The Fed is winding down its monthly bond purchases this month, yet the recent market selloff prompted speculation that the Fed might be considering introducing another asset purchasing program signs of a weakening economy spread.
Fisher wanted to dispel those rumors.
A voting member of the Fed’s policy making committee, Fisher is known as a monetary hawk who dissented from the Fed at their last policy setting meeting in September. Nevertheless, he told FOX Business that his views on there being no need for a new QE are shared by other central bankers, including Fed Chair Janet Yellen and European Central Bank President Mario Draghi.
“There’s a limit to what monetary policy can do,” Fisher said. “And most central bankers say that…whether it’s me, or Janet Yellen, or the head of the European Central Bank [Mario Draghi] or the governor of the Bank of India.”
What’s really needed in the economy, according to Fisher, is reform of regulatory and tax policies that impede growth. “The real need is for structural reform of fiscal policy,” he said. “It’s up to the politicians to make the government reforms necessary to spur growth. We in the United States do not need more monetary stimulus.”

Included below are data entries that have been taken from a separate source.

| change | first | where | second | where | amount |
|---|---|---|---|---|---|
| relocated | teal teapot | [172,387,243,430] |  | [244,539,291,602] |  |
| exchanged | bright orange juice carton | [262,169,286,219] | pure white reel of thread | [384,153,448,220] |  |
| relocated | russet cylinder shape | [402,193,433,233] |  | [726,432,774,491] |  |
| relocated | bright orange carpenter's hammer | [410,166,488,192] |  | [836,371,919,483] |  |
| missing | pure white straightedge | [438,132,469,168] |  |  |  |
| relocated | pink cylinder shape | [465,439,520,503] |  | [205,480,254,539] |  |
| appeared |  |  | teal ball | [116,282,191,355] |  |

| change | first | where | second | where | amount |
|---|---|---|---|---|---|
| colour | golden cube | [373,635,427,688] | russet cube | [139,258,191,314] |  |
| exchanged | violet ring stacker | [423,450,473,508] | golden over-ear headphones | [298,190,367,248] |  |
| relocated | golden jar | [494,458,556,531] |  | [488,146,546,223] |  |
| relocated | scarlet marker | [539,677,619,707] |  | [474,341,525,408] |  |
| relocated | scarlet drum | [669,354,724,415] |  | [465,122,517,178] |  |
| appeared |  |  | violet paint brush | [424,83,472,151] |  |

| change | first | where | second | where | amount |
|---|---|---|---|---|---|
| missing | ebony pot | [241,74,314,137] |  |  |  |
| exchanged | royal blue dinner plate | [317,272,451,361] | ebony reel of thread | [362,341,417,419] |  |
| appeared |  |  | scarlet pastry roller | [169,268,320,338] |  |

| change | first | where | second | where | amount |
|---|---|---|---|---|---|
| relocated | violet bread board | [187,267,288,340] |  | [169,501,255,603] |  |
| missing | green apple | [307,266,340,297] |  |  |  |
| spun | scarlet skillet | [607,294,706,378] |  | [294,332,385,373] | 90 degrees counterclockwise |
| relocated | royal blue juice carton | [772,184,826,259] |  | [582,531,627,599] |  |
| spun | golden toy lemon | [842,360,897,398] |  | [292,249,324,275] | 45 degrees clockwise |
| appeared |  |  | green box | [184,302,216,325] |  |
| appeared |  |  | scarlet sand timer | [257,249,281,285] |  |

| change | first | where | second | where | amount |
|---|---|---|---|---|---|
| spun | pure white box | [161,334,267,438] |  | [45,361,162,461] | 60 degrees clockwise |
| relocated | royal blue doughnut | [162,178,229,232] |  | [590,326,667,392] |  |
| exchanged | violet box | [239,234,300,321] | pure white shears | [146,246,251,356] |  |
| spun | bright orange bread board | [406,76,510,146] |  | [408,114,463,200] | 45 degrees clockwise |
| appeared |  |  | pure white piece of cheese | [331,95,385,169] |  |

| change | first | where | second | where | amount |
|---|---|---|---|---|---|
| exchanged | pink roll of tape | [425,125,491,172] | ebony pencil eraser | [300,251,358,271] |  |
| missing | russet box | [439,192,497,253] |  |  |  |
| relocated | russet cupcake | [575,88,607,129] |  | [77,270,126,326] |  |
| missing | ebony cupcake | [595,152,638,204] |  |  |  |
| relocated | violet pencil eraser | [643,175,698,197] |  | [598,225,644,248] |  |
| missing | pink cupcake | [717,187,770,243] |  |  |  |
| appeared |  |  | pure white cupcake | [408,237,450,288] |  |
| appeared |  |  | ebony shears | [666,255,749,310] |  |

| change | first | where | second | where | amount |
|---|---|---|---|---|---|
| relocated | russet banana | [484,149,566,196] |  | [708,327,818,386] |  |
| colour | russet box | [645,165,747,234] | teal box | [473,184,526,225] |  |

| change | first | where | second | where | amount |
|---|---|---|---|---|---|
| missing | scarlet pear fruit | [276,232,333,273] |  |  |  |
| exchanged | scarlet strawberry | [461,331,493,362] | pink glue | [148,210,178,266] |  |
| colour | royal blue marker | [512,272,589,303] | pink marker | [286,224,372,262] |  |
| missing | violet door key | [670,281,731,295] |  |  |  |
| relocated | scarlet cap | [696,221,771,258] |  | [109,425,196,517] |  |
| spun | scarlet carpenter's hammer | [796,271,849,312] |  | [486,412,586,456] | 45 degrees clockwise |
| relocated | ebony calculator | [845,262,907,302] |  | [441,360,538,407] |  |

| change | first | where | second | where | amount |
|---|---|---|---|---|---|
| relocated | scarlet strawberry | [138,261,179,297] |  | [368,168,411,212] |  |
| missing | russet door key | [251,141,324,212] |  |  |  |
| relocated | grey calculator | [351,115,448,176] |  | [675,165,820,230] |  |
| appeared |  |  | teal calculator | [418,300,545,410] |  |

Fisher also addressed concerns that some have about the strengthening dollar. One of the Fed’s mandates is maintaining the value of the dollar. “There’s too much hand wringing about the strong dollar,” Fisher said. “It’s not at all clear that a strong dollar will hurt the economy. Many retailers buy their materials from abroad, and a strong dollar helps them. So it’s good for retailers, and the lower price of gasoline is very good for consumers and the economy.”
The bottom line is that Fisher believes that a healthy market can withstand a market selloff. Said Fisher: “A market correction doesn’t mean the economy is in trouble. Without mentioning any companies in particular, prices are getting more rational, and some very good companies are even being mispriced to the down side.”
These words could have a calming effect on a very jittery market, even if traders may be disappointed at Fisher’s desire to take away their “Ritalin.”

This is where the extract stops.